On February 4th, 1945 Franklin Delano Roosevelt, Winston Churchill and Joseph Stalin sat down together for the first day of the Yalta Conference where they divided up Germany and reconfigured Eastern Europe at the end of World War 2. The whole world was watching.
On that same day, Jane Little made her debut playing bass with the Atlantic Symphony Orchestra (ASO). She had turned 16 two days before. Far fewer people were watching.
She did a good job and the ASO asked her back the next year – and the year after that, and the year after that, and the year . . .
. . . 71 years later, on February 4th, 2016, Germany was reunited, FDR, Churchill and Stalin had been dead for 50 years or more, and the Soviet Union no longer existed. But Ms. Little was still in the bassist’s chair at the ASO setting the record for the longest tenure for a musician playing with a single orchestra.

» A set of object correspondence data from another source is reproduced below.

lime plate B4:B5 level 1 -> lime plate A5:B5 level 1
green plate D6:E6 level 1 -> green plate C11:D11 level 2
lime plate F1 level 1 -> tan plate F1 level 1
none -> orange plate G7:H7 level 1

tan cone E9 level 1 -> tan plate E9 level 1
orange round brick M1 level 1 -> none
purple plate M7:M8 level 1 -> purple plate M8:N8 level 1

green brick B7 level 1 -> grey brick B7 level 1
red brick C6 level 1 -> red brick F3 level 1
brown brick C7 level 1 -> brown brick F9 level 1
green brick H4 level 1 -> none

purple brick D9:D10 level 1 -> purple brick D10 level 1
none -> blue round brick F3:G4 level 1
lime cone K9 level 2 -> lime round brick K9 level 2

Ms. Little is well named. She weighs 98 pounds and her bass is a foot taller than she is. Have you ever tried to play a concert bass? It is physically demanding. The steel strings are thick and heavy, and the space between notes is large. It takes great hand strength and endurance to play the instrument at all, let alone play with a symphony orchestra where the bass has to compete with 70 or more fellow musicians.
Ms. Little is not only little, she’s not well. She has cancer – multiple myeloma – and is undergoing chemotherapy. Have you ever undergone chemotherapy? It kicks your ass. She is also in daily pain from a cracked vertebra which she suffered in a fall last August. To manage the pain she takes steroid pills before she performs.
The bass is often called the foundation of a band. The ASO has been grounded on a rock for 71 years.